Vacances riment-elles avec lectures pour vous ?
Oui, mais pendant les vacances, je fais le vide... Je ne partirai jamais avec un essai d’économie ou une revue de géopolitique dans ma valise, j'essaie de chasser pendant quelques semaines de ma tête tout ce qui me rappelle l'actualité. Pour moi, les lectures de vacances riment avec l’évasion, mais attention : évasion ne veut pas dire forcément roman. J'aime aussi beaucoup les biographies.
La dernière grande biographie qui vous a marquée ?

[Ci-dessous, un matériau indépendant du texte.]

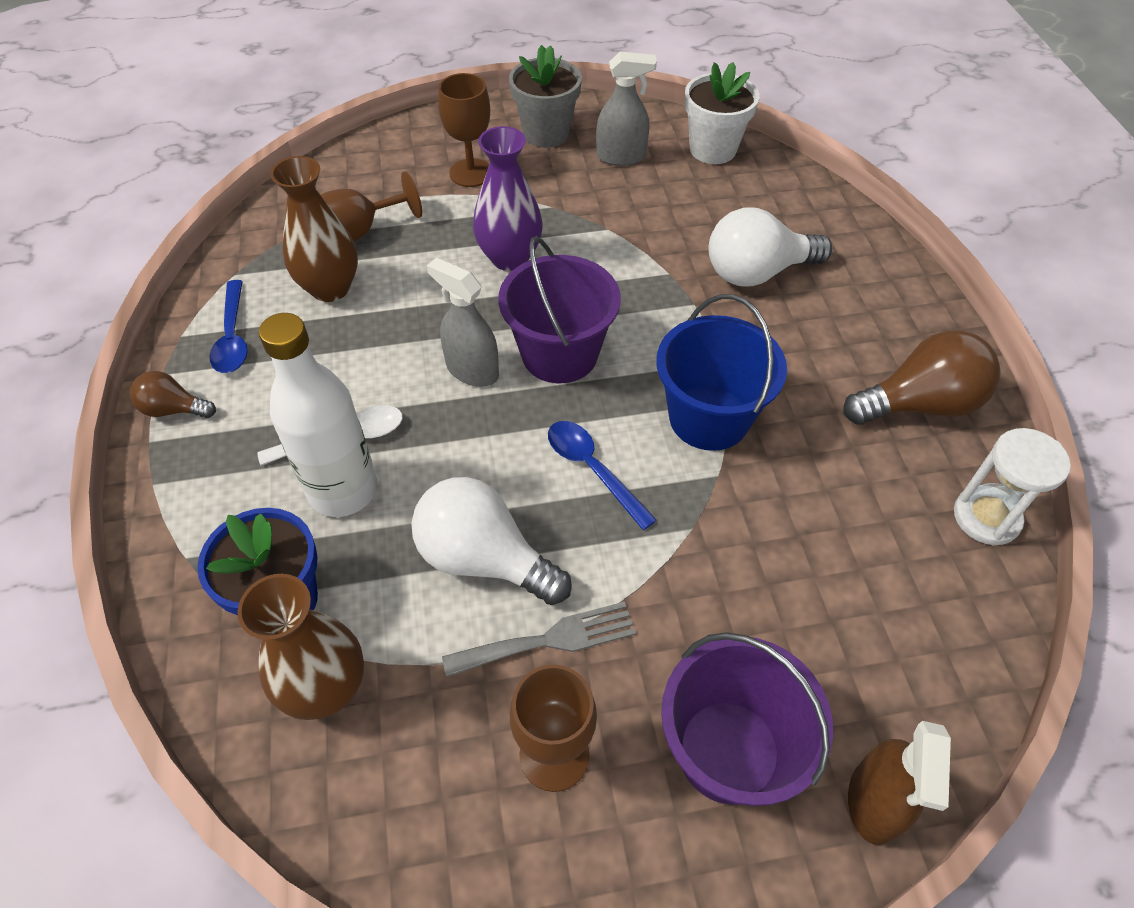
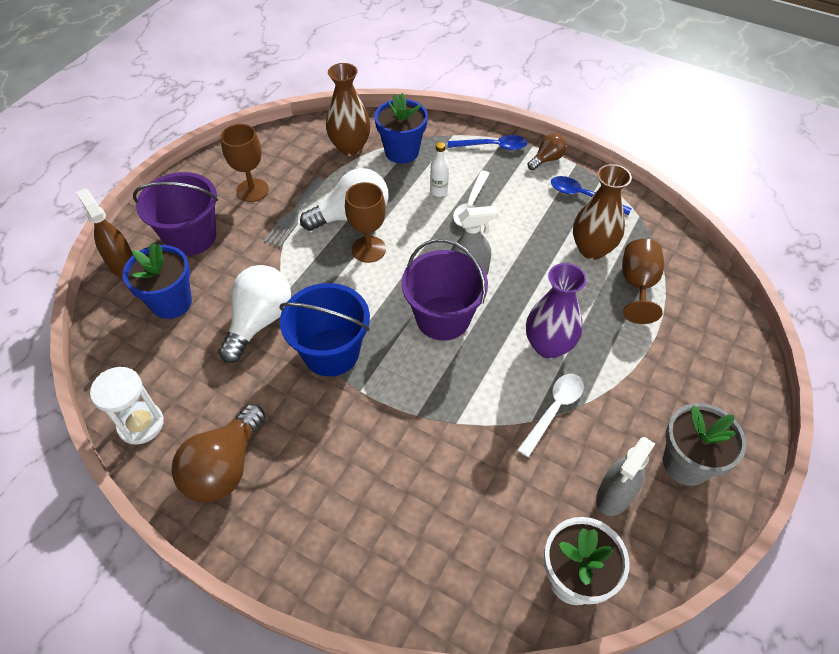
camera: 130 degrees right, 0 degrees up
(343, 490) = (439, 191): white bottle -> white bottle, size x0.46
(471, 173) = (664, 380): brown goblet -> brown goblet (368, 249)
(580, 221) = (554, 410): none -> white spoon
(592, 469) = (355, 281): blue spoon -> blue spoon (493, 146)
(757, 272) = (409, 478): white light bulb -> white light bulb (259, 321)
(843, 652) = (171, 302): none -> blue flower pot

J’ai adoré lire la vie de Romain Gary, magistralement racontée par Myriam Anissimov dans son Romain Gary, le caméléon. Gary était un personnage multiforme qui m’a toujours fascinée. J’avais envie de remonter à l’origine de ses nombreuses identités. J’ai lu dans la foulée La promesse de l’aube, l’autobiographie où Gary raconte son enfance dans l’Europe centrale, et l'amour pour sa mère. Il lui avait fait la promesse d’être quelqu’un et a tenu sa promesse en devenant le grand écrivain qu’il fut. Sinon j'ai beaucoup aimé aussi celles de Hergé ou de Gaston Gallimard.

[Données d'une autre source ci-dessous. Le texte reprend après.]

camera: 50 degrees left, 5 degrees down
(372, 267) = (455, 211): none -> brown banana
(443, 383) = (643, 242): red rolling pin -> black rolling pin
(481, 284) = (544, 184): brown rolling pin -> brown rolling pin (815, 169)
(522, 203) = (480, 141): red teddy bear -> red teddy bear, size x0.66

Quels sont les ouvrages qui vous accompagneront cet été ?
Je n’y ai pas encore réfléchi. Ce sera le coup de cœur avant le départ. J’espère avoir le temps d’aller faire mon marché avant de partir. J’ai la chance d’avoir une bonne librairie dans le quartier où j’habite. C’est une vraie librairie où le libraire lit les livres qu’il recommande.
Manifestement, les conseils de votre libraire ne seront pas étrangers à vos choix ?
Je me fie aussi à mon instinct. Quand je vais dans une librairie, j’aime bien feuilleter les livres, lire les premières phrases. Il me semble que l’entrée dans une histoire ou dans un roman, ça se joue souvent au démarrage. Pour moi, la lecture, c’est une question d’affinité ou d’envie du moment. Je ne suis pas du tout du genre à courir après les derniers livres parus ou les derniers prix littéraires. Je ne lis pas forcément un livre au moment où tout le monde en parle.
Apparemment, vous restez fidèle aux livres papier. Vous n’avez pas été tentée par la tablette ?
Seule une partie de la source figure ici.